Kami dituntun memasuki ruangan yang cukup besar. Sepertinya ada lebih dari 10 orang sedang makan lesehan di lantai. Mereka serentak menoleh kepada kami.
"Nah, silakan bergabung makan bersama kami. Hanya ini makanan yang ada," tentara itu mendekatkan roti dan semangkuk besar sop.Â
Karena lelah dan lapar, kami makan cukup banyak. Para prajurit itu tampaknya mengerti, sehingga tidak ada yang mengajak bicara. Selesai makan, kantuk menyerang hebat sehingga aku jatuh tertidur.
Aku terbangun ketika sinar matahari menyeruak menerpa wajahku. Zaenab dan suaminya masih tertidur pulas tak jauh dari tempatku. Dengan heran aku melihat sekeliling.
Rasanya, tadi malam kami memasuki sebuah barak tentara yang ramai. Tapi kini aku melihat bahwa kami berada di sebuah gedung tua yang hampir rubuh.

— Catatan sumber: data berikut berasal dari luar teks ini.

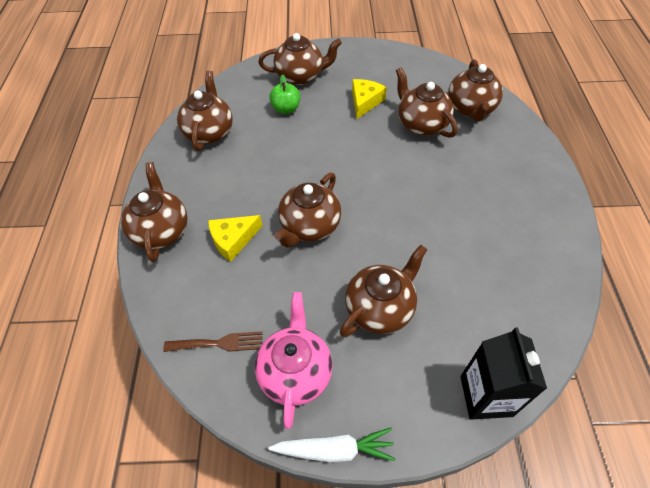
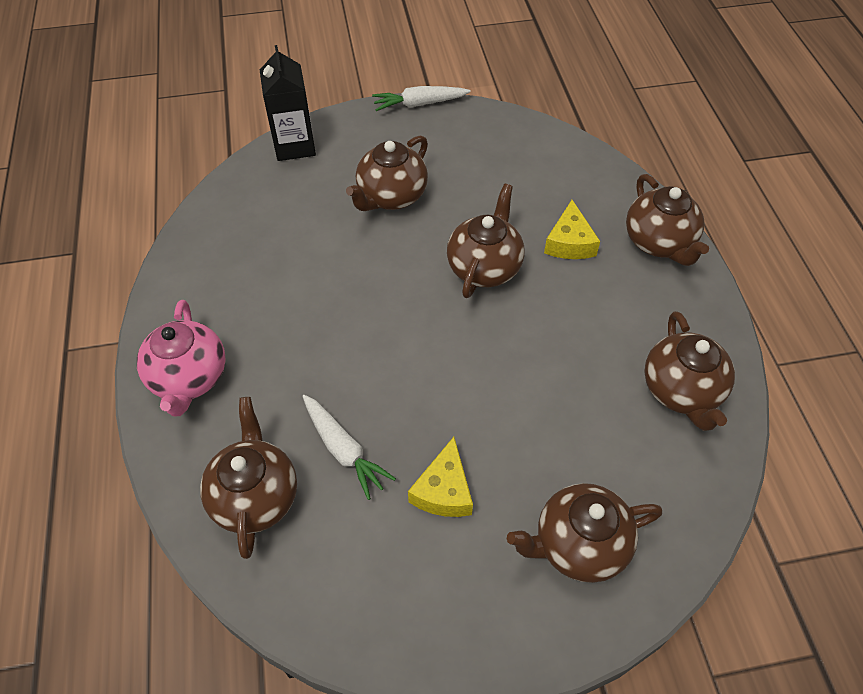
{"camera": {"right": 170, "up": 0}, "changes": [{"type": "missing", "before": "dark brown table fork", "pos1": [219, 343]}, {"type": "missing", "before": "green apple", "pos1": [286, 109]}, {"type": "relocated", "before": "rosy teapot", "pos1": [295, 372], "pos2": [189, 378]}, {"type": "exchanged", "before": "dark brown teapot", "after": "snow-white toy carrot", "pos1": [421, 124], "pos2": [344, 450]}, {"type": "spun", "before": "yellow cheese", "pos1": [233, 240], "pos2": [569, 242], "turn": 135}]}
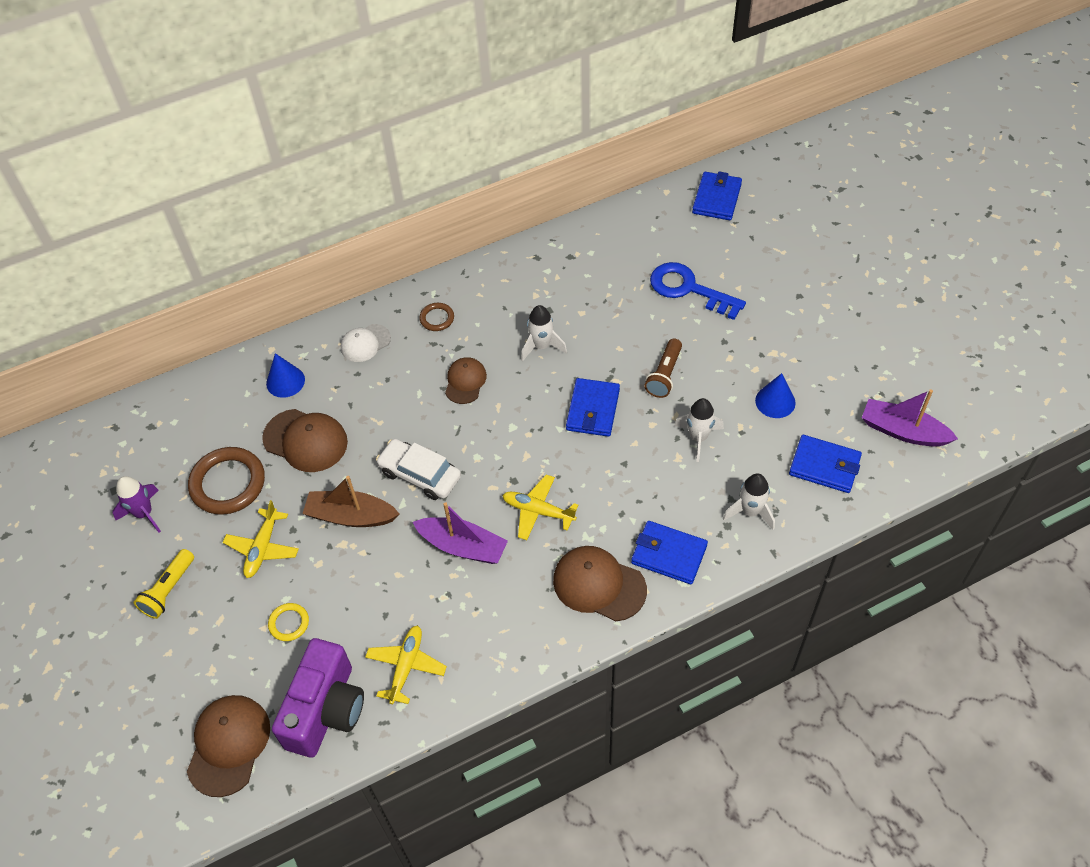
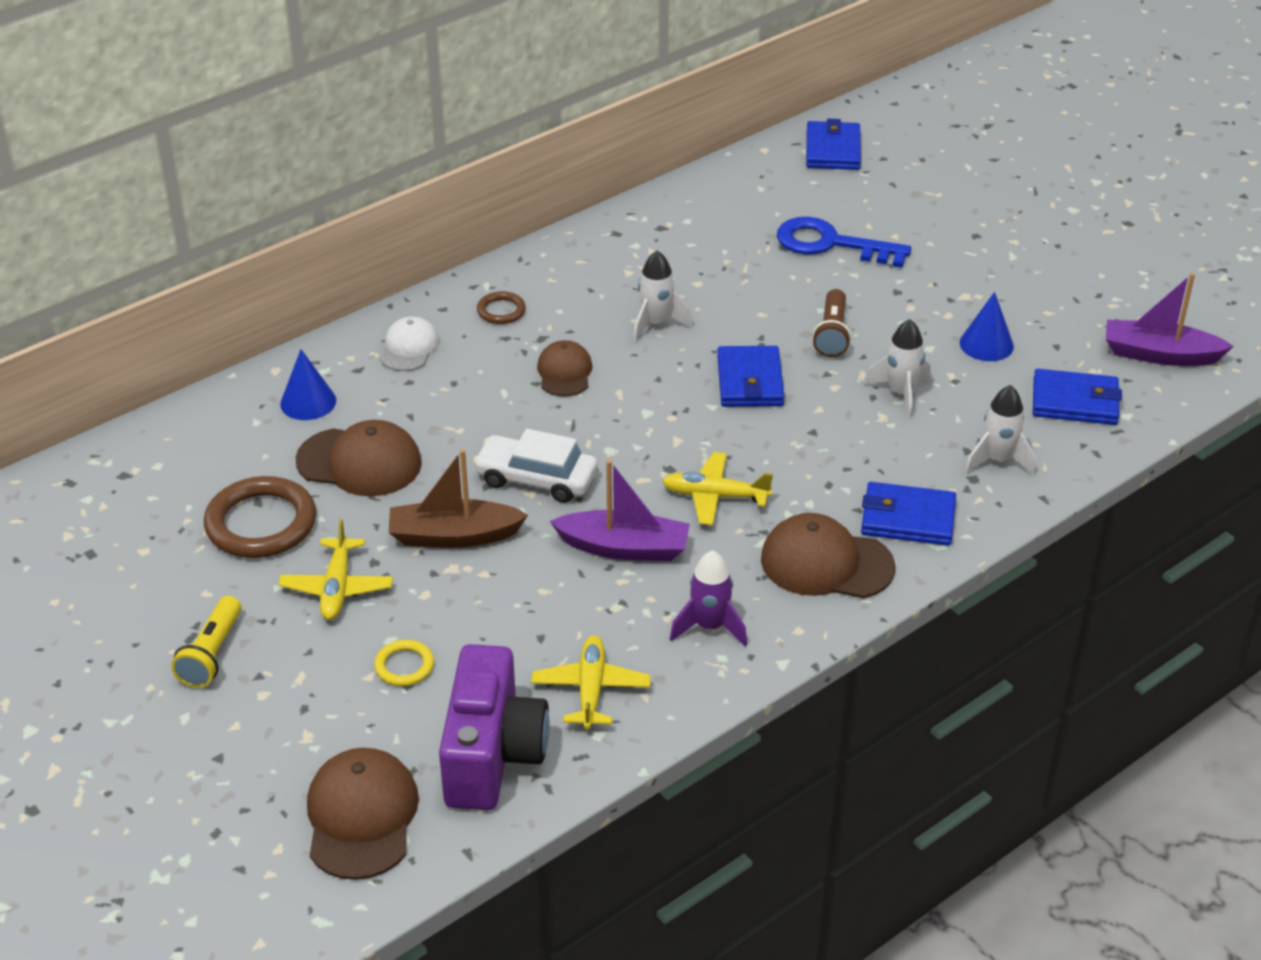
{"camera": {"right": -15, "up": -15}, "changes": [{"type": "relocated", "before": "royal purple toy rocket", "pos1": [144, 513], "pos2": [709, 627]}, {"type": "spun", "before": "snow-white peaked cap", "pos1": [365, 343], "pos2": [409, 348], "turn": 150}]}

Separuh atap telah hilang, daun jendela dan pintu pun tidak ada.
Aku segera membangunkan Zaenab dan suaminya.Â
"Bangun cepat, lihat kita berada dimana?"
Sambil mengucek mata mereka celingukan. "Lho, mana tentara-tentara itu?" Zaenab kebingungan.
Kami baru tersadar telah mengalami sesuatu yang ganjil. Buru-buru kami masuk mobil, ingin segera meninggalkan tempat itu. Anehnya, hape telah menyala dengan sinyal yang kuat. Berbekal google map, kami pun melaju ke tempat tujuan.